Google DeepMind CEO Demis Hassabis believes artificial general intelligence (AGI) will likely arrive just before or after 2030, according to statements made during a major media appearance on May 21, 2025.
During the event, which included a surprise appearance by Google co-founder Sergey Brin, Hassabis discussed the timeline for achieving AGI—widely understood as AI that matches or surpasses most human capabilities. While Brin predicted AGI would arrive just before 2030, Hassabis suggested it might come slightly after, joking that Brin only has to call for the advance to happen, while Hassabis has to figure out how to actually deliver it.

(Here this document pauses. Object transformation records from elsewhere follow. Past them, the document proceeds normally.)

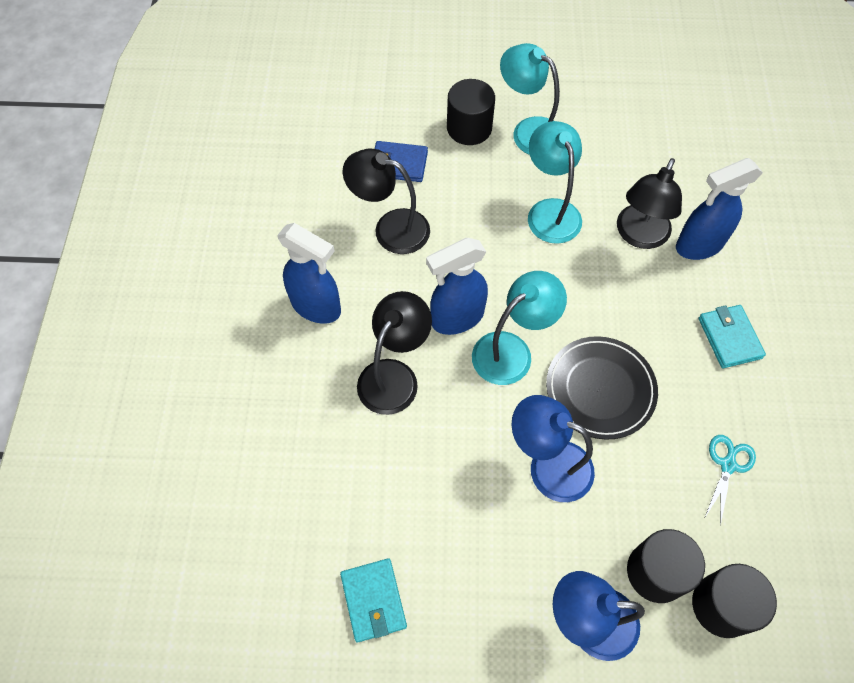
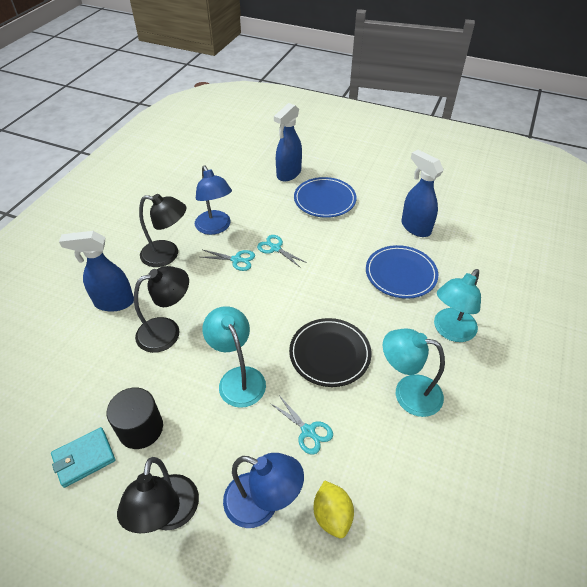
black cylinder: 3 -> 1
blue plate: 0 -> 2
blue wallet: 1 -> 0
turquoise scissors: 1 -> 3
turquoise wallet: 2 -> 1
yellow lemon: 0 -> 1

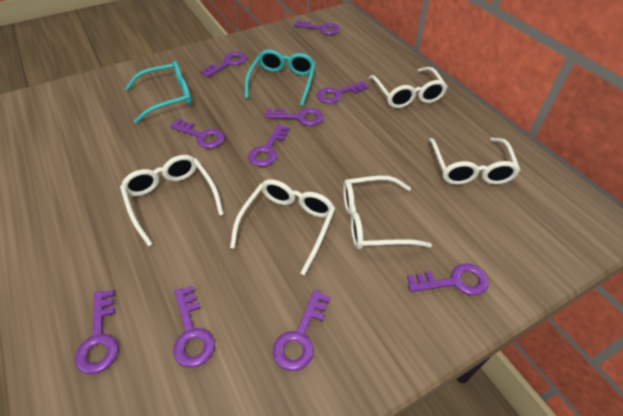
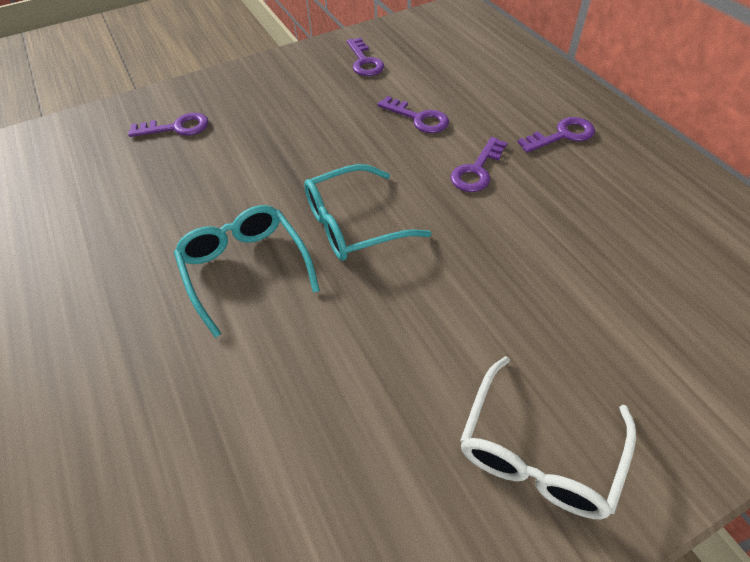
purple key: 10 -> 5
white glasses: 5 -> 1

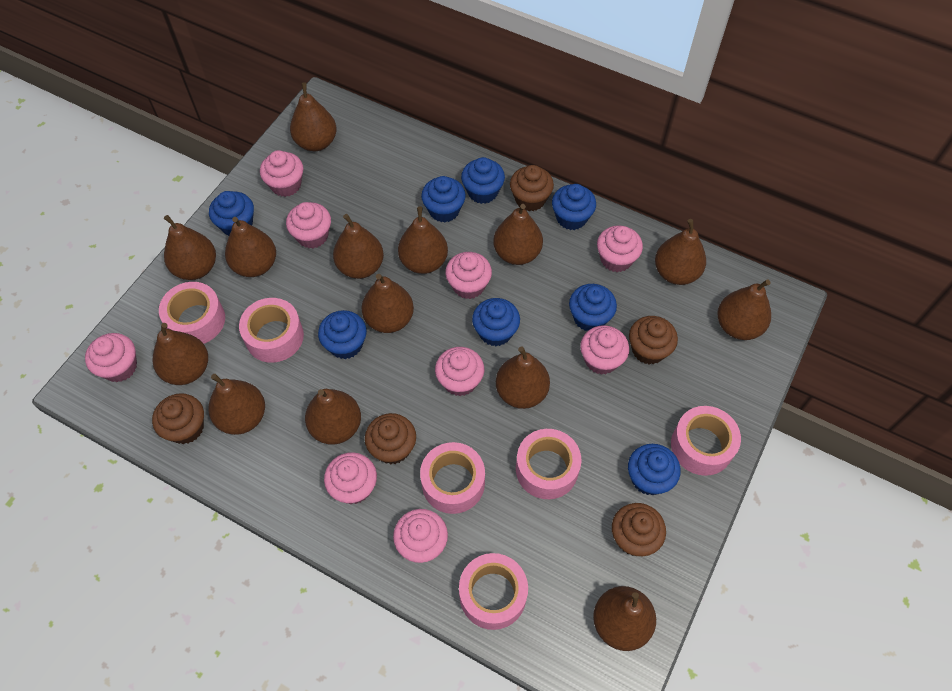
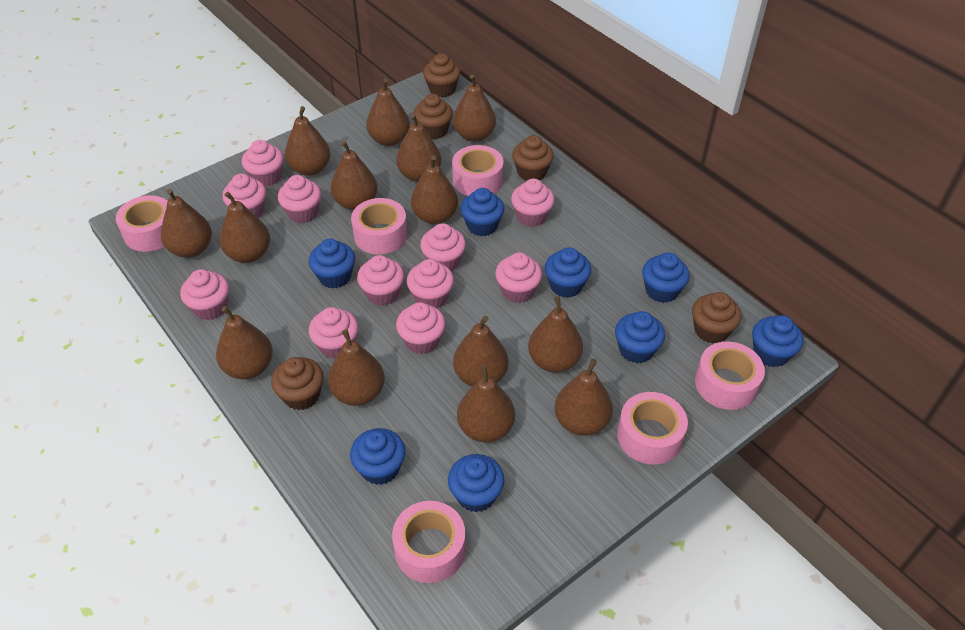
pink cupcake: 9 -> 11

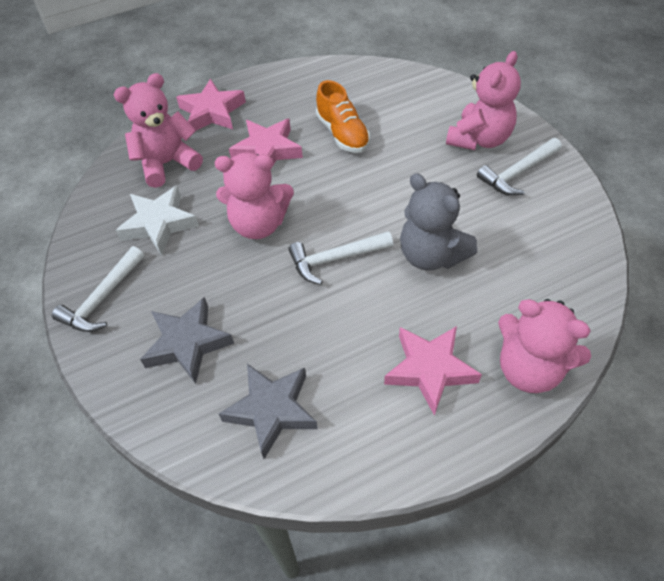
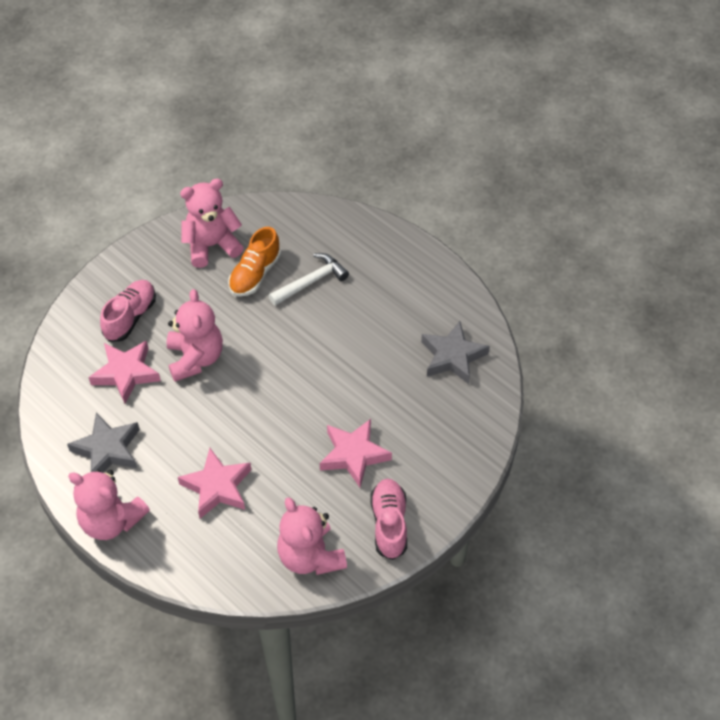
grey teddy bear: 1 -> 0
pink shoe: 0 -> 2
white hammer: 3 -> 1
white star: 1 -> 0

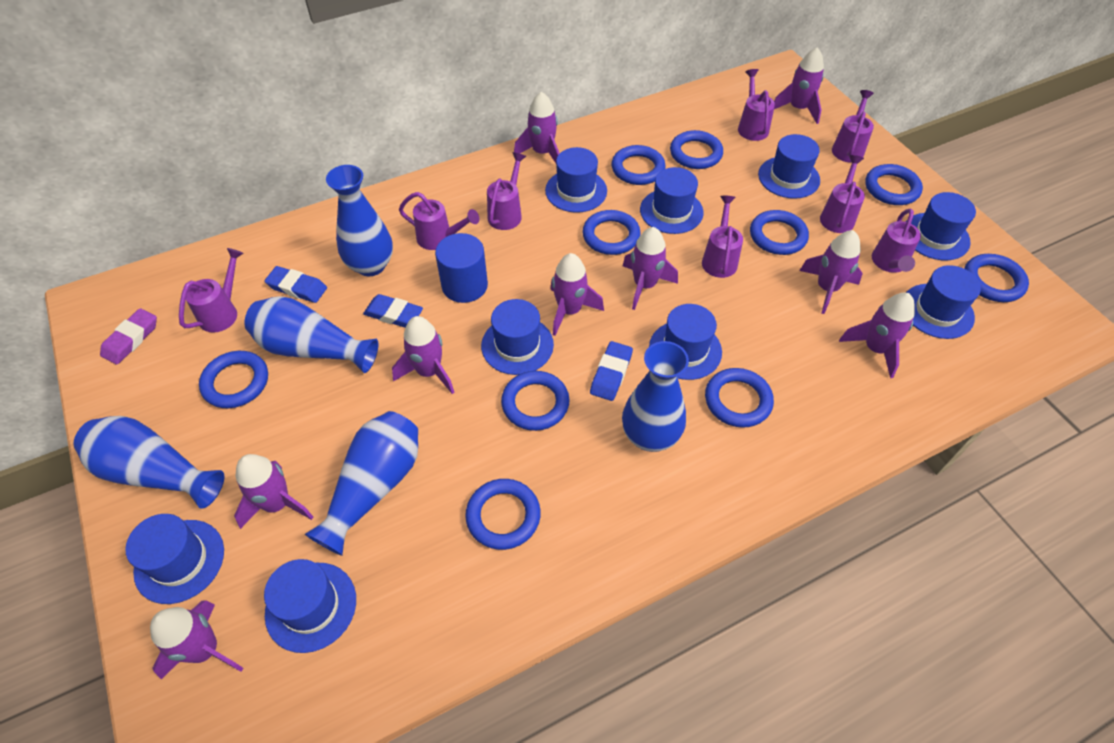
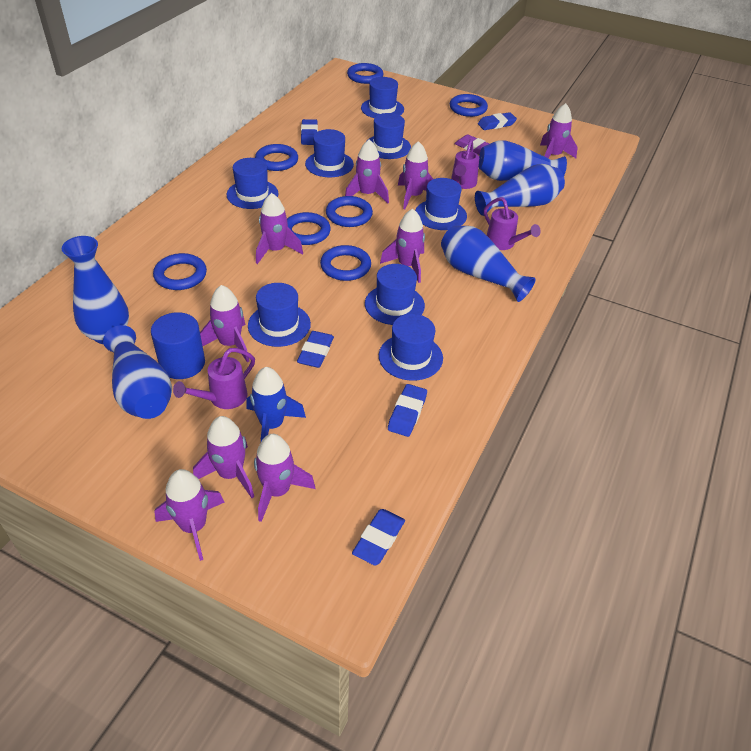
blue eraser: 3 -> 5
blue hat: 9 -> 8
blue ring: 10 -> 7
blue rocket: 0 -> 1
purple watering can: 8 -> 3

Hassabis, who won a share of the 2024 Nobel Prize in Chemistry for his work on AlphaFold, acknowledged the incredible progress made in AI over the last few years. "We've been working on this for more than 20 years, and we've had a consistent view about AGI being a system that's capable of exhibiting all the cognitive capabilities humans can," he stated. "I think we're getting closer and closer, but we're still probably a handful of years away."
The DeepMind CEO predicted the industry will need a couple more big breakthroughs to reach AGI, noting that reasoning approaches recently unveiled by Google, OpenAI and others may represent part of one such breakthrough. These reasoning models don't respond to prompts immediately but instead perform more computing before producing an answer—"Like most of us, we get some benefit by thinking before we speak," as Brin put it.
During the interview, Hassabis showcased Project Astra, a research prototype exploring breakthrough capabilities for Google products on the path to building a universal AI assistant. Some of Astra's capabilities have already been integrated into Gemini Live over the past year, including screen sharing and video understanding.
Hassabis also demonstrated Genie 2, an AI model that can create a 3D world from a single static image that can be explored by a human player or AI agent. In one example, Genie 2 converted a photograph of a waterfall in California into an interactive 3D environment that could be navigated like a video game.
Another breakthrough system highlighted was SIMA (Scalable Instructable Multiworld Agent), an AI agent capable of following natural-language instructions to carry out tasks in various video game settings. As Google's multimodal models become more capable and gain a better understanding of the world and its physics, they are making possible incredible new advances in robotics.
Hassabis emphasized that Google continues to double down on fundamental research, working to invent the next big breakthroughs necessary for AGI. The company is extending its Gemini 2.5 Pro model to become a "world model" that can make plans and imagine new experiences by understanding and simulating aspects of the world, similar to how the human brain functions.
When asked about ethical considerations, Hassabis stressed, "Nothing's changed about our principles. The fundamental thing about our principles has always been: we've got to thoughtfully weigh up the benefits, and they've got to substantially outweigh the risk of harm. So that's a high bar for anything that we might want to do. Of course, we've got to respect international law and human rights—that's all still in there."